The alleged victim initially sought a dating violence injunction against the accused which was dismissed. The alleged victim then filed a second petition, this time alleging cyberstalking. In his second petition, he listed the accused’s attorney as the attorney who represented him in the dating violence injunction case. Although listed, that attorney was not served with the second petition, nor was he notified of a hearing on the second petition. The petition was served at the accused’s father’s house in New York. At the time of service, the accused was on house arrest in New York, and the order served on him stated the hearing on the petition was the next day. The accused did not appear at the hearing, and the court entered a final judgment of injunction against him.
The accused’s former lawyer filed a motion to vacate the injunction, alleging excusable neglect, asserting “[The accused] mistakenly believed the second petition was part of the first petition, given that the first petition was attached to the second petition. And because [the accused] saw [the accused’s former attorney] listed as his counsel on the second petition, he likewise mistakenly believed that [the accused’s former attorney] had been served with the second petition.” The trial court denied the motion to vacate and an appeal ensued.
The appellate court held the accused was not given enough notice before the hearing: “Florida’s courts have routinely held that if service of notice is made to a party only a few days or less before an adversarial hearing on the merits, then the notice is not fair and reasonable. [. . .] While an exception to this rule exists for emergencies, no emergency existed here to justify providing Appellant with only twenty-four hours’ notice of the hearing.

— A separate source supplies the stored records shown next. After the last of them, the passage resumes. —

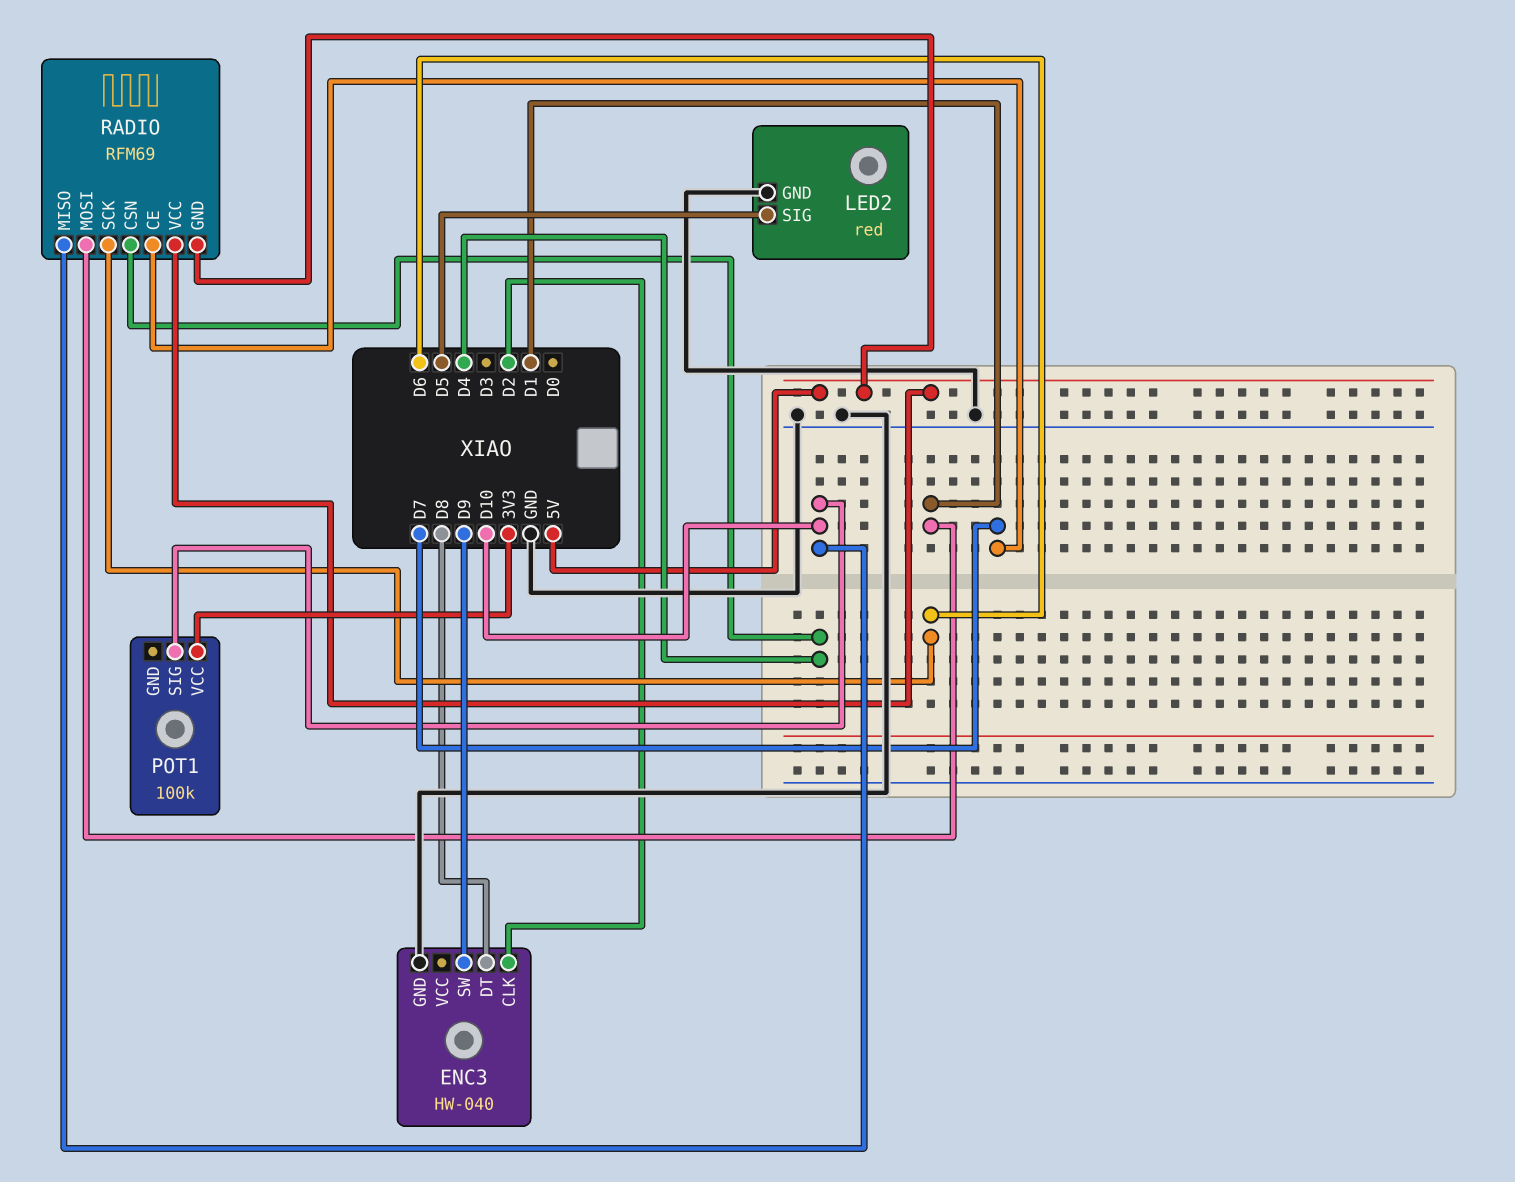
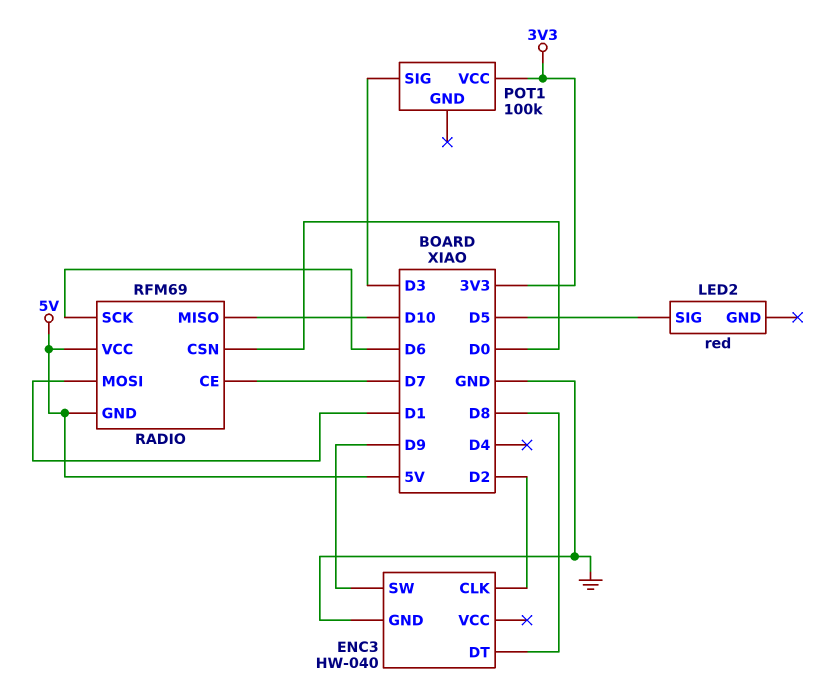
LED2 pin GND: GND -> none
POT1 pin SIG: D10 -> D3
RADIO pin CSN: D4 -> D0

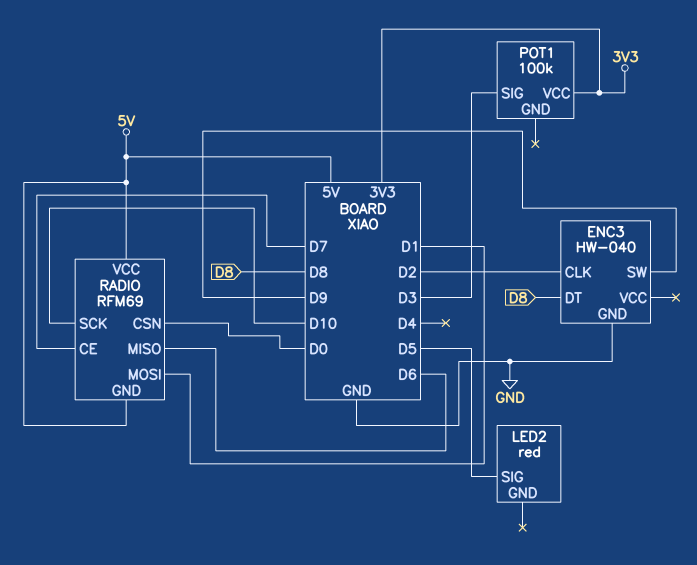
RADIO pin MISO: D10 -> D6
RADIO pin SCK: D6 -> D10

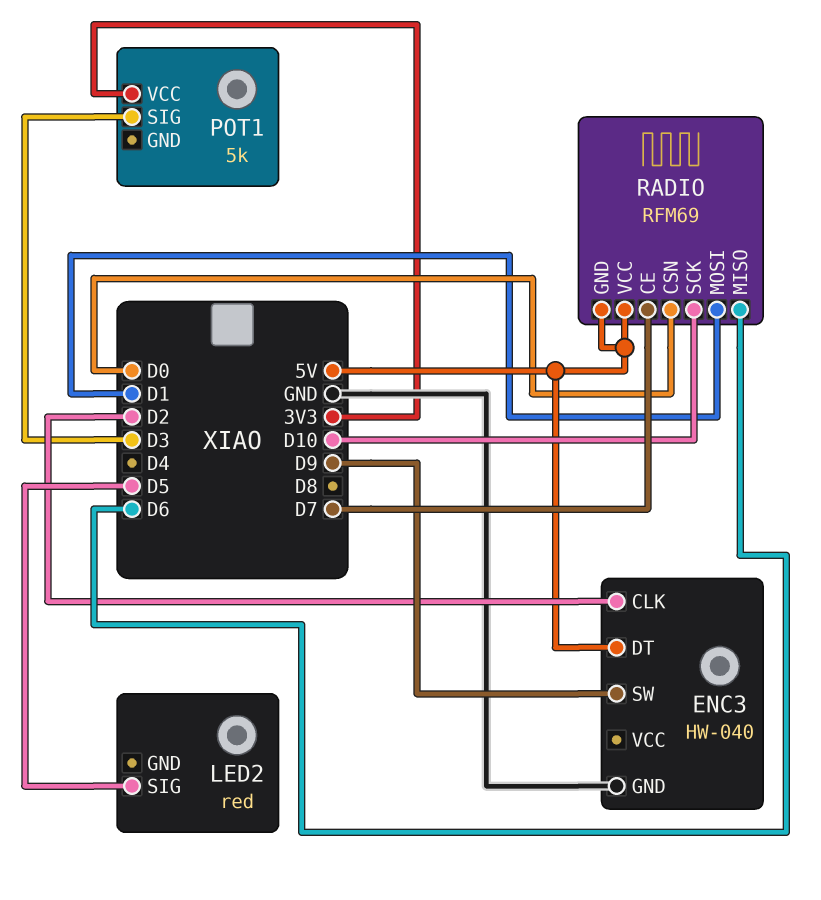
ENC3 pin DT: D8 -> 5V
POT1: 100k -> 5k

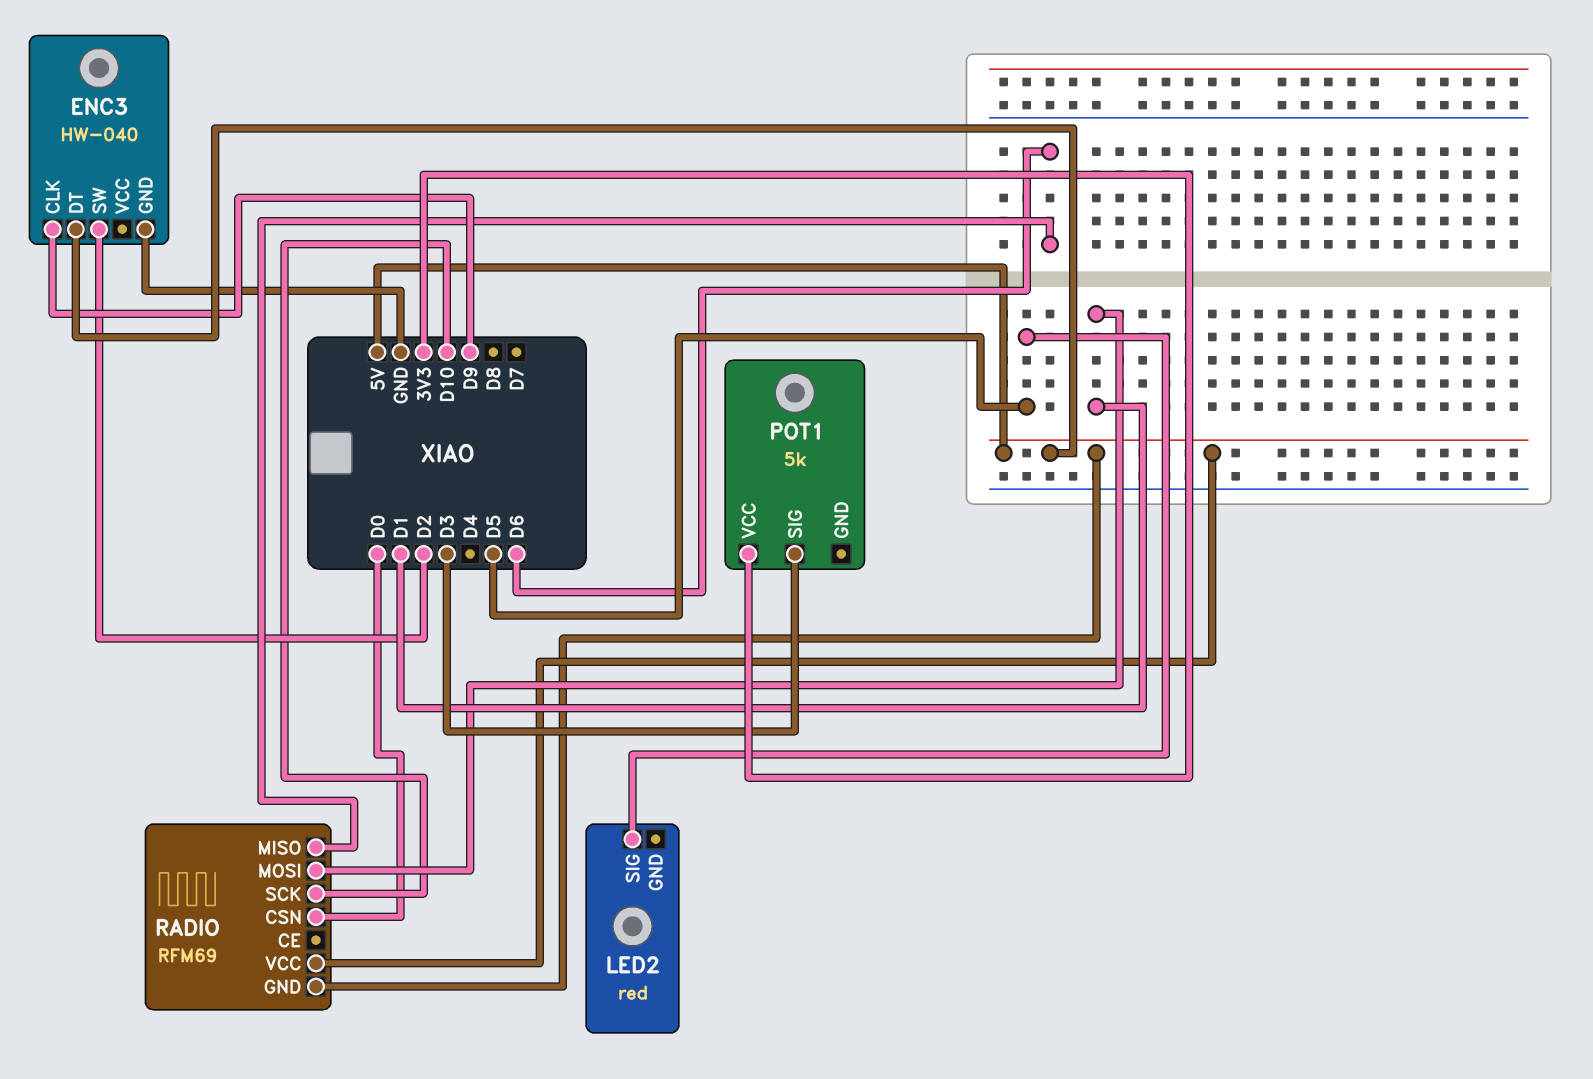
ENC3 pin CLK: D2 -> D9
ENC3 pin SW: D9 -> D2
RADIO pin CE: D7 -> none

The court concluded “Rather, the circumstances indicate that Appellant was justifiably confused given the situation. Part of this confusion was the result of Appellee’s own mistake in listing [the former attorney] as Appellant’s attorney in the second petition, yet neither serving [the former attorney] with that petition nor with the notice of hearing. Moreover, the second petition had a copy of the first petition attached to it, further providing Appellant with a basis to believe that [the former attorney], his attorney in the first action, would have notice of the second action. Under the circumstances set forth above, Appellant was denied reasonable notice of the hearing, and his failure to attend or request a continuance constituted excusable neglect under rule 12.540(b). However, we clarify that this opinion does not invite a defendant to ‘sit on his hands, see what happens, and then decide he wants to defend.’ Nor are we concluding that a short period of notice, standing alone, is always sufficient to constitute a due process violation. Generally, the absent party must make some effort to seek a continuance or otherwise inform the trial court of the party’s inability to attend the hearing and properly present his or her case.”